For me ‘crash’ is about the energy (since I have pain whether I am crashed or not). I feel lethargic, unmotivated, listless and sometimes have trouble thinking, especially finding words. It can come on from overdoing it or even from stress (like a doctor’s appointment). I often feel it shortly after the stressor, but not always. It can last a day, two days or a week. I can have little (short) crashes and big (long) ones. And as Cort says, who knows what brings it on? Therefore, I have so much trouble with these instructions to ‘pace.’
How researchers phrase things/questions is a pet peeve I have, and not just about Covid or ME/CFS surveys. Not all people think alike or define descriptors the same. I certainly don’t. Pity all the statistical garbage that comes out of these poorly designed survey questions!
Amen , Brian
We have a defiant difference in communicable language. But “WE” understand it.
What if in research and the observance of our
Terms in communicating, knowing that some, casually reading or having the curiosity to read about these things realize most of us are not using medical terms for many reasons.
One. A dr thinks we are just faking or looking for drugs or don’t wanna work.
Two, Some of us don’t know how to use medical terminology and can’t concentrate long enough to understand it. Three Making a mistake is humiliating, that side eye, that look, that breath, we receive is hard to hear or see.
I am just wondering why we still say ME/CFS when the “CFS” part is so misleading? I remember reading in the 2003 CCC that the term ME/CFS was meant to be temporary, a kind of bridge between the two terms ME and CFS. Why haven’t we crossed that bridge yet?
The IOM committee tried with Systemic Exertion Intolerant Disease – which didn’t fly. I think the real answer, though, is that it takes a sustained effort that involves patients, doctors, researchers and federal officials to really change a name and once we got past cfs there hasn’t been much energy to do that.
Yes that is true and personally I am not a big fan of SEID either.
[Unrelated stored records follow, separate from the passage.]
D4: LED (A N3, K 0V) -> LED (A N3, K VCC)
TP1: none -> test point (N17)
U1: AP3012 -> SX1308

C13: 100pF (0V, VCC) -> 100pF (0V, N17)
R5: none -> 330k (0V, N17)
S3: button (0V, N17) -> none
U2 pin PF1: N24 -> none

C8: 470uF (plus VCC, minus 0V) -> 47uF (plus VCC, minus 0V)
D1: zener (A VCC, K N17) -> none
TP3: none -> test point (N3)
But ME is already widely accepted in other parts of the world, and is easier to say and sounds a heck of a lot more serious than a syndrome of chronic fatigue.
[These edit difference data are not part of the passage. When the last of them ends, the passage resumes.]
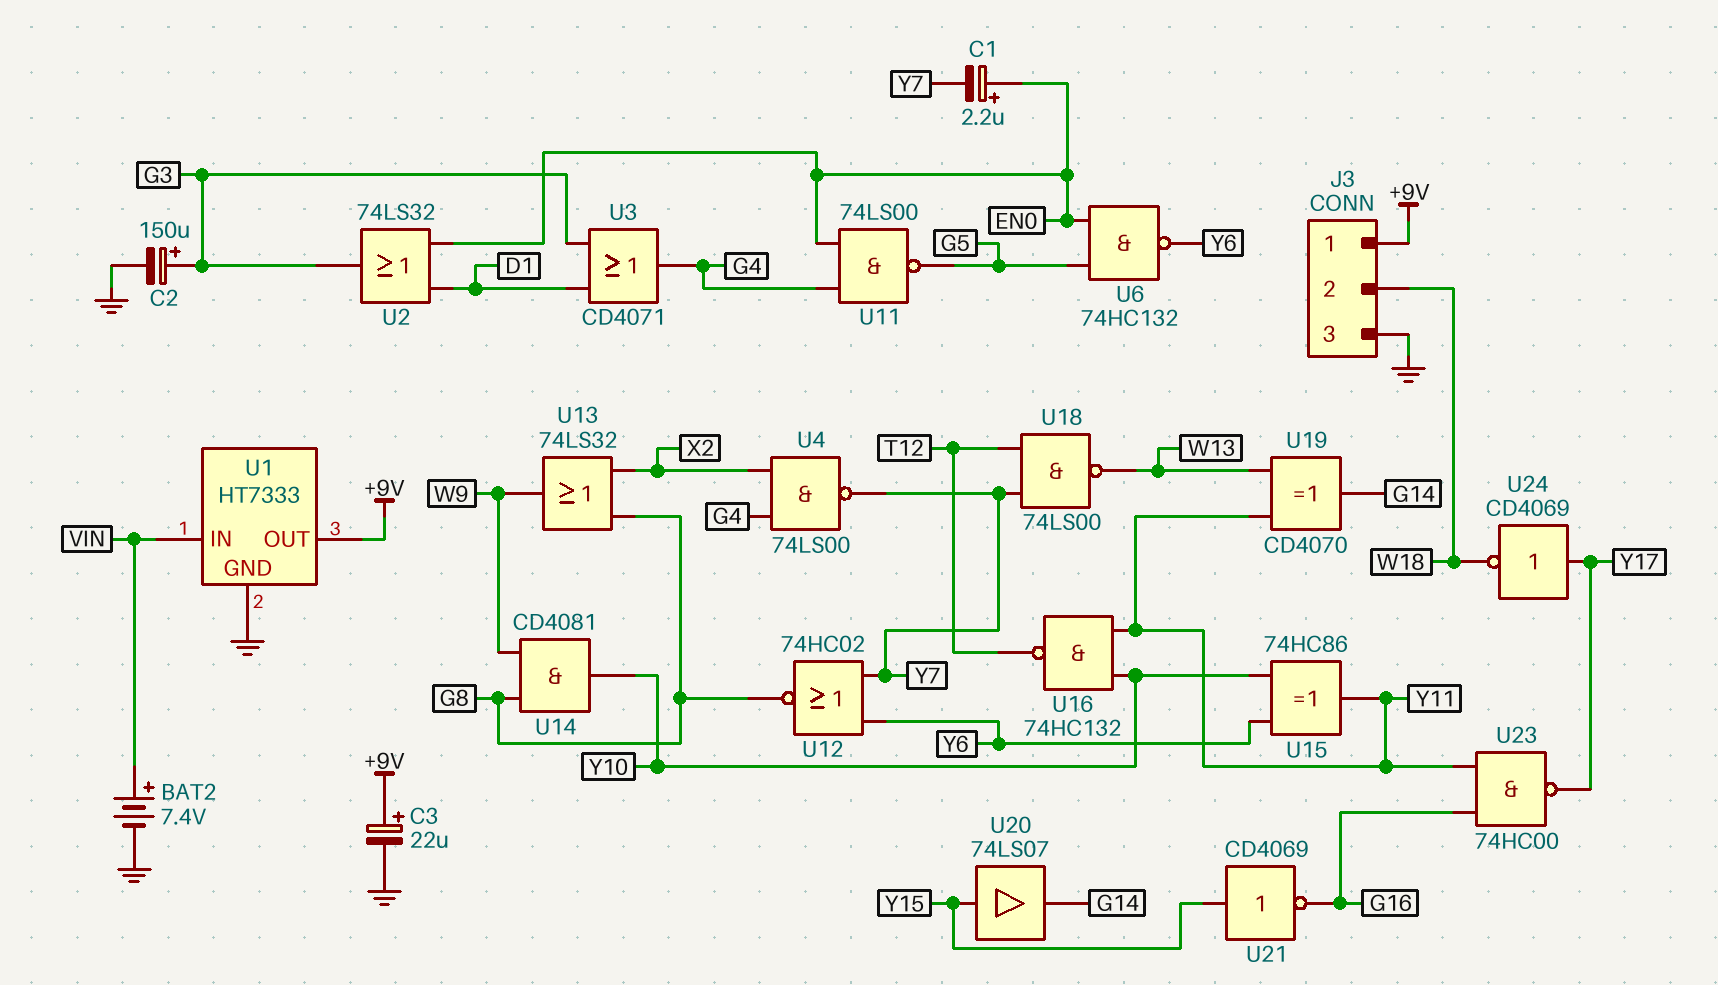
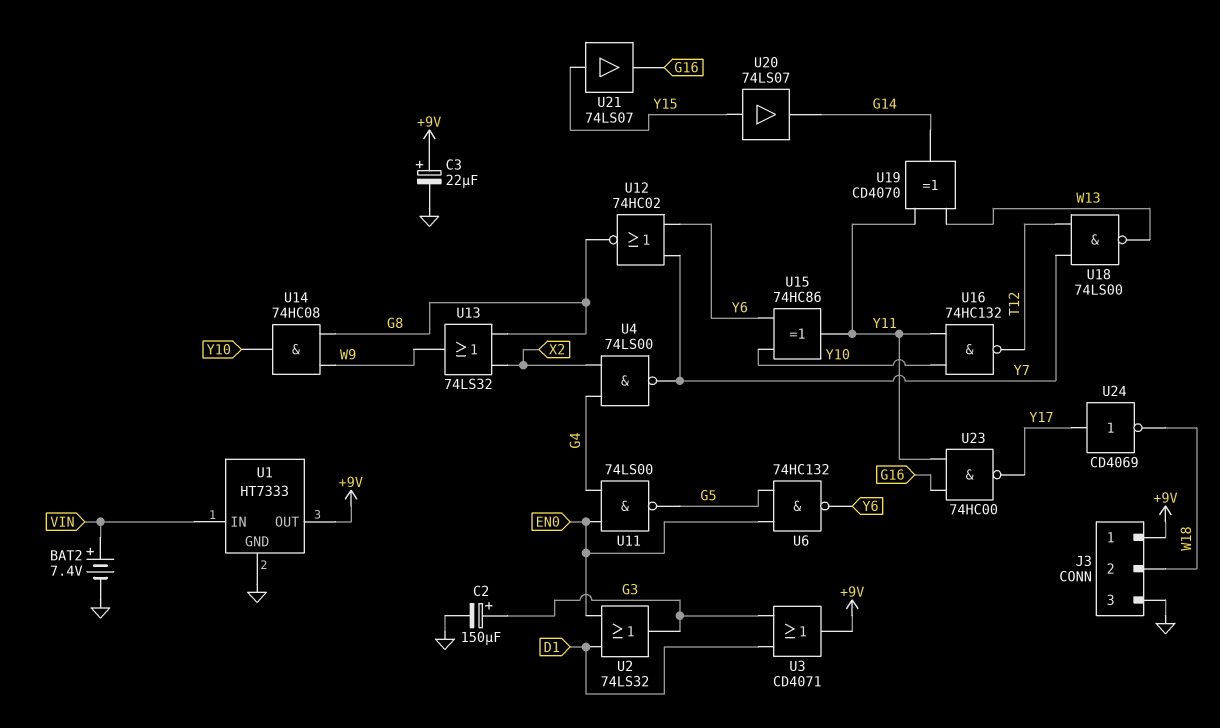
C1: 2.2uF (plus EN0, minus Y7) -> none
U3: OR CD4071 (in D1, in G3, out G4) -> OR CD4071 (in D1, in G3, out +9V)
U14: AND CD4081 (in G8, in W9, out Y10) -> AND 74HC08 (in G8, in W9, out Y10)
U21: NOT CD4069 (in Y15, out G16) -> buffer 74LS07 (in Y15, out G16)

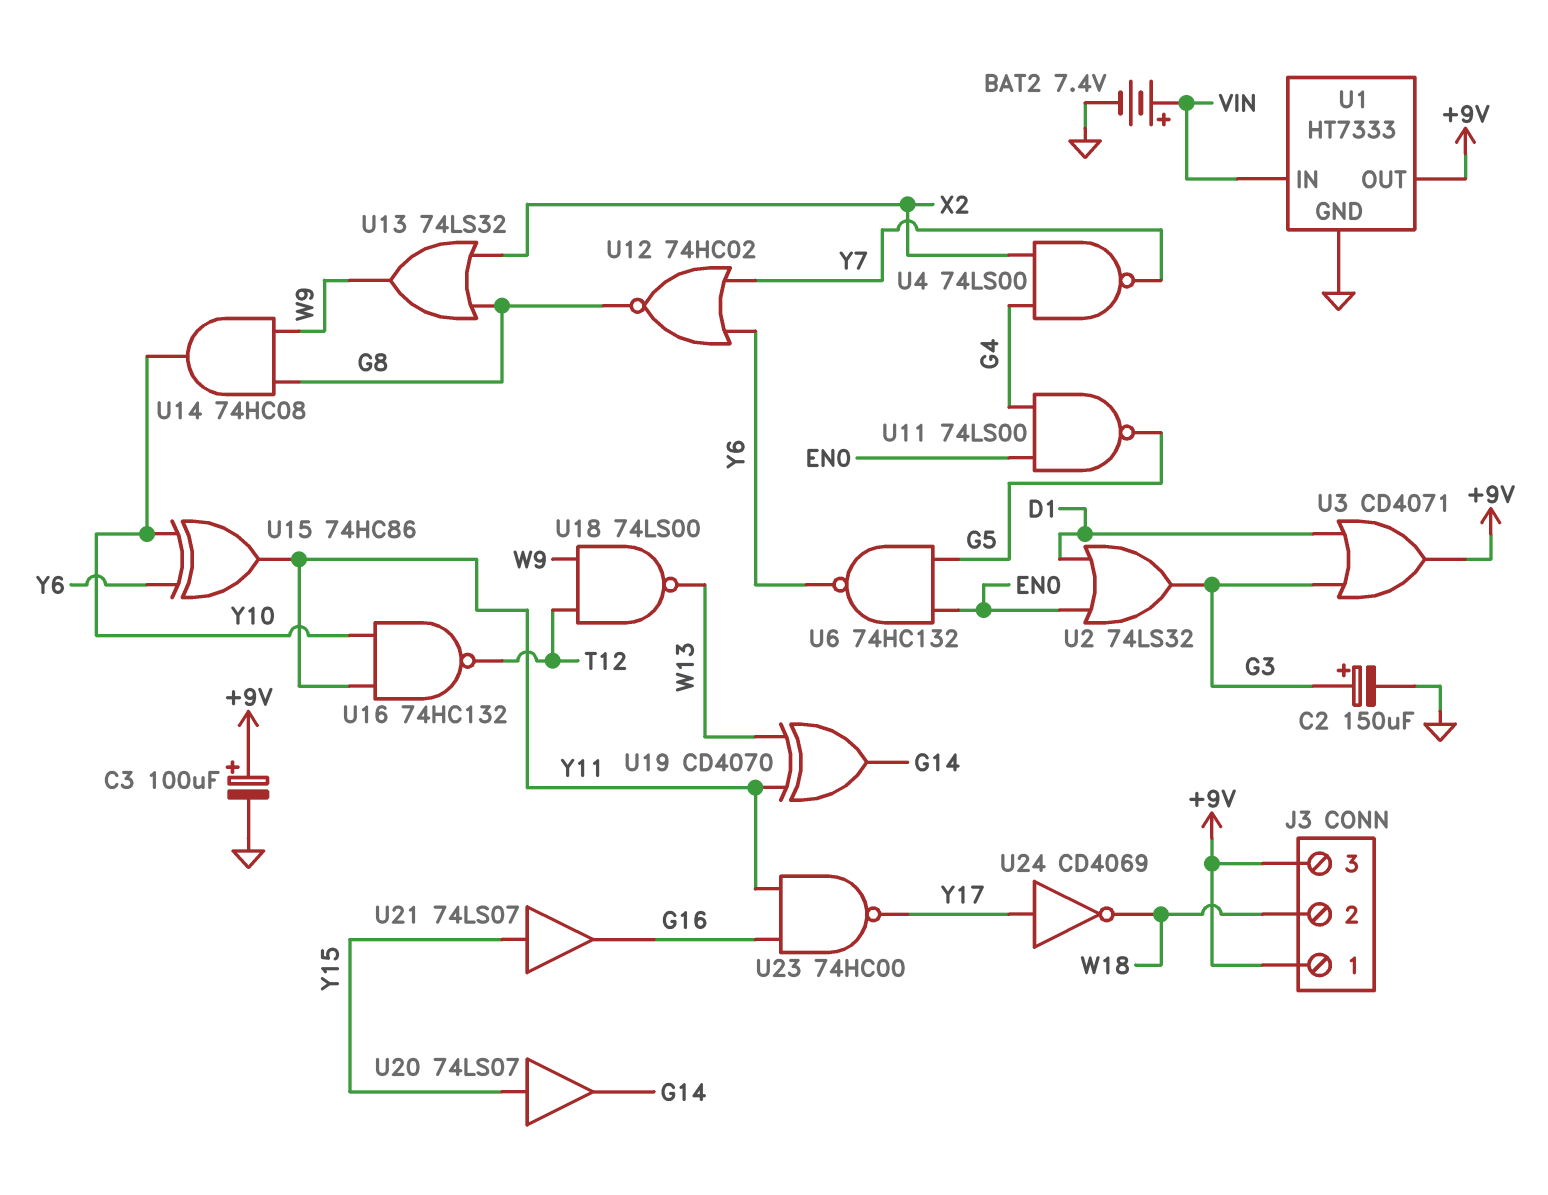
C3: 22uF (plus +9V, minus GND) -> 100uF (plus +9V, minus GND)
J3 pin 3: GND -> +9V
U18: NAND 74LS00 (in T12, in Y7, out W13) -> NAND 74LS00 (in T12, in W9, out W13)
It’s impossible to search online, it’s impossible to spell, it’s impossible to pronounce.
It takes a little practice to pronounce and spell, true, but it is not impossible. As for searching, fine, add CFS to your search term. But CFS on its own trivializes and misrepresents the disease condition. M.E. is way easier to write, type, and say than ME/CFS (I hate the slash). Just about everyone knows what MS is now, why not ME.
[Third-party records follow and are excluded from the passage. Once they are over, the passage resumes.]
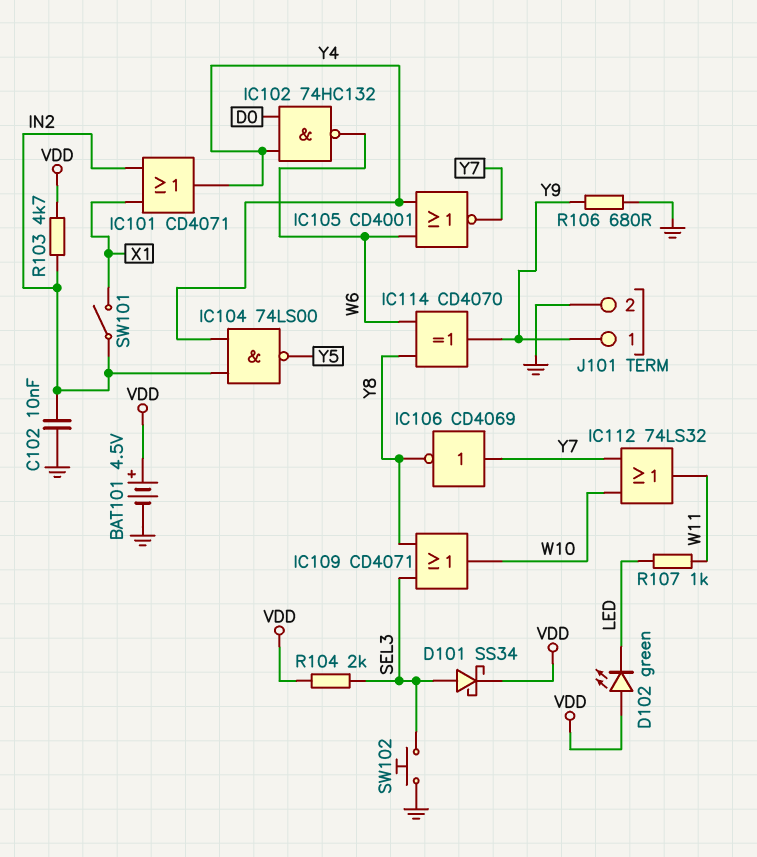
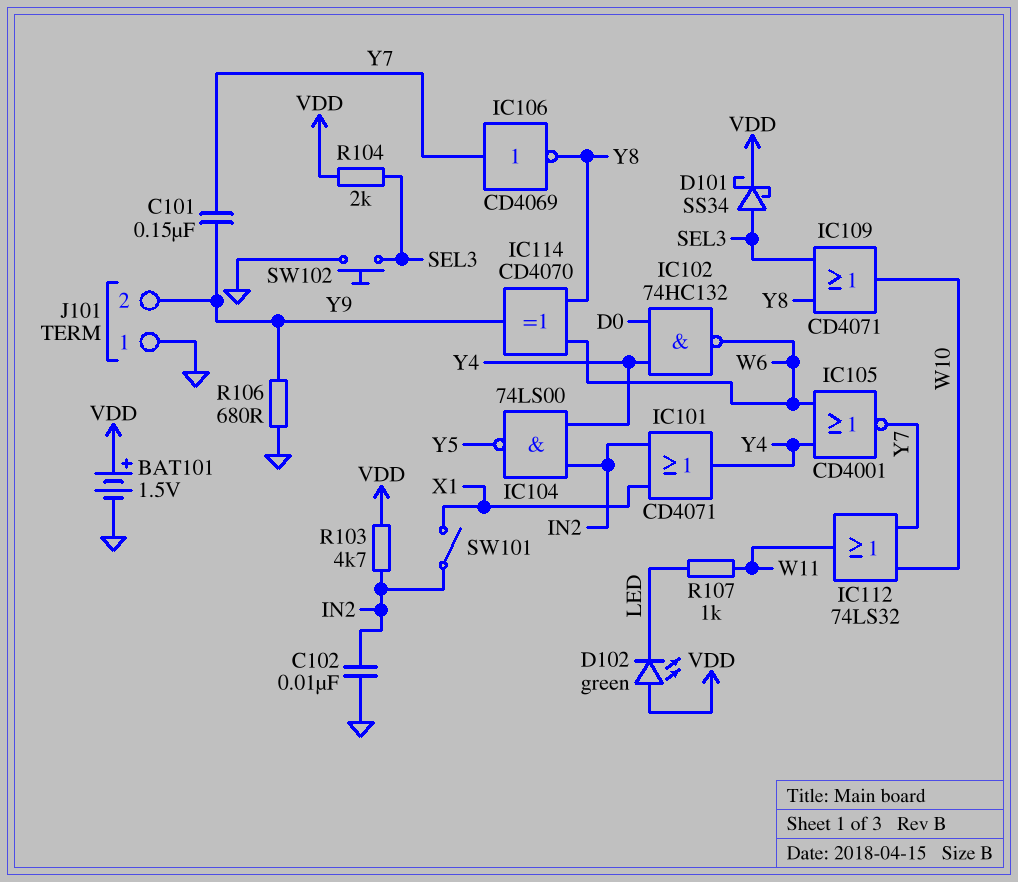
BAT101: 4.5V (plus VDD, minus GND) -> 1.5V (plus VDD, minus GND)
C101: none -> 150nF (Y7, Y9)
J101 pin 1: Y9 -> GND
J101 pin 2: GND -> Y9

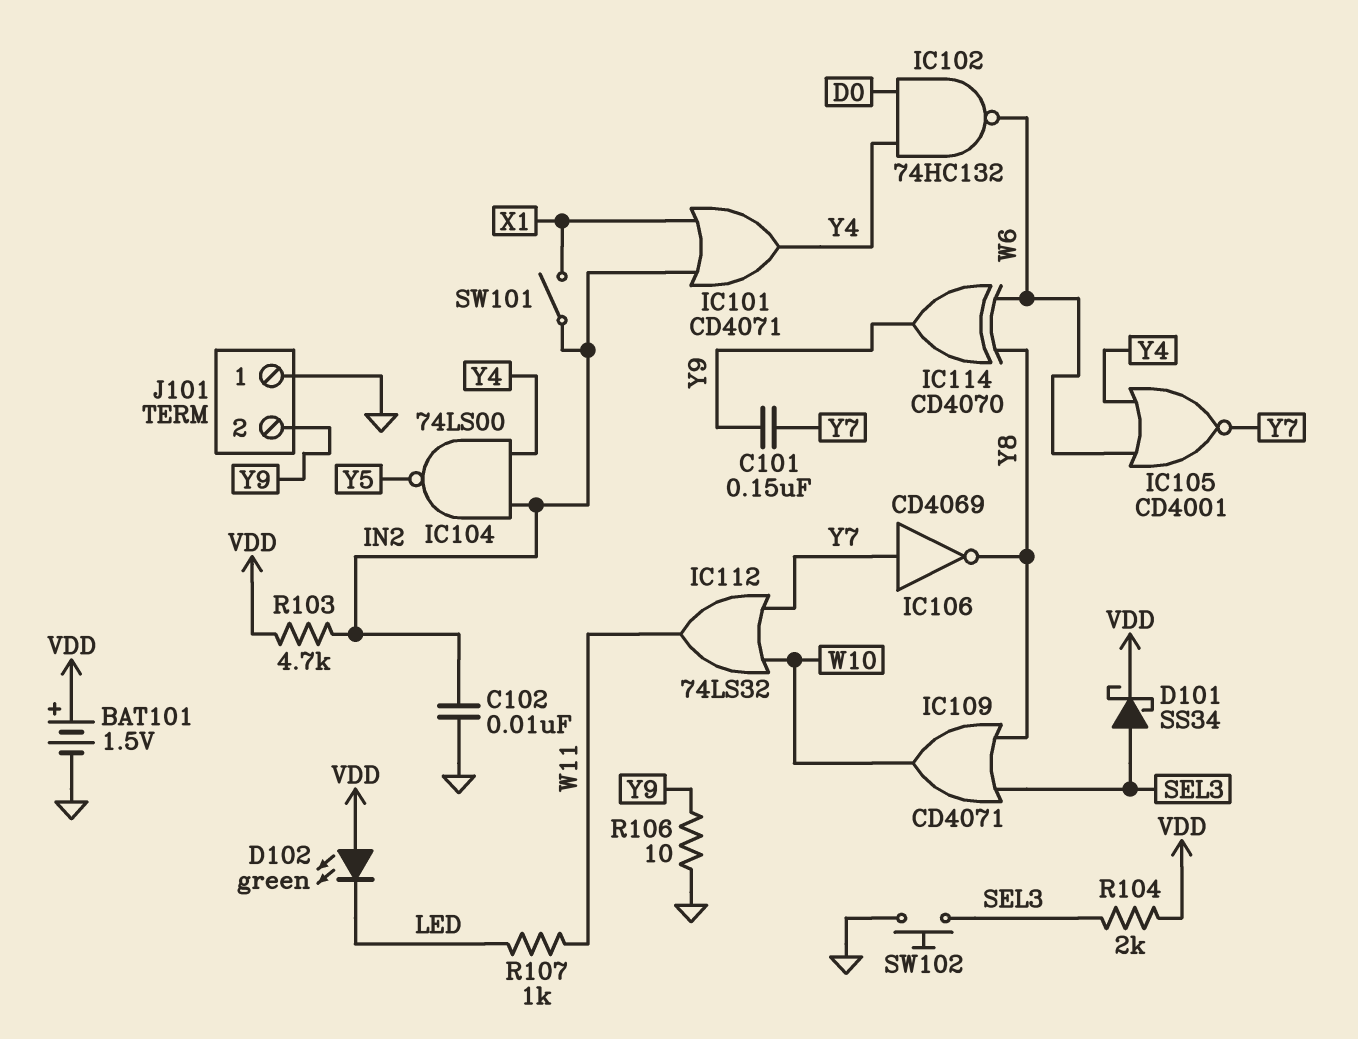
R106: 680 (GND, Y9) -> 10 (GND, Y9)

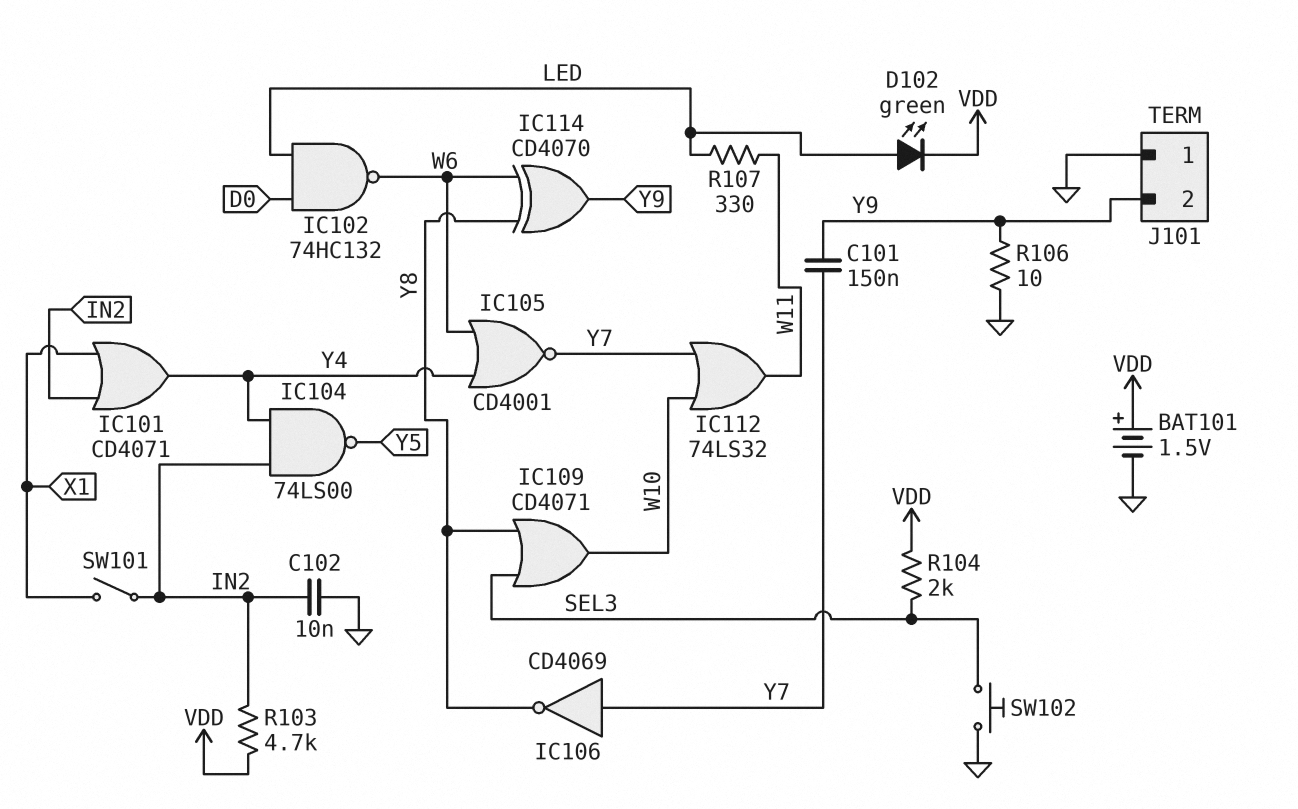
D101: schottky SS34 (A SEL3, K VDD) -> none
D102: LED green (A VDD, K LED) -> LED green (A LED, K VDD)
IC102: NAND 74HC132 (in D0, in Y4, out W6) -> NAND 74HC132 (in D0, in LED, out W6)
R107: 1k (LED, W11) -> 330 (LED, W11)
I think it’s because science hasn’t yet ferreted out exactly what causes this disease & all its symptoms. A widely accepted new name needs to be based on the actual underlying cause… which we don’t know yet.
I really like the functional assessment idea. What can’t you do on your worst two PEM days that you can do on other “new normal” days? What can’t you do on “new normal” days without provoking PEM that you could do in your previous life before ME? Of course, what I really want to know is what causes PEM and how to stop it!
I’m SO glad Lenny Jason extended his PEM study to 7 days instead of just 2. I’ve always felt much worse the 3rd and 4th days after I’ve exerted myself.
The one thing I still do not see mentioned (and I may have missed it) is that very crucial fact that if/when we ‘cross the line’ by doing too much, our baseline can move and not be restored. And, we don’t really know where that line is until it is irretrievably crossed. That lesson is always learned the HARD way.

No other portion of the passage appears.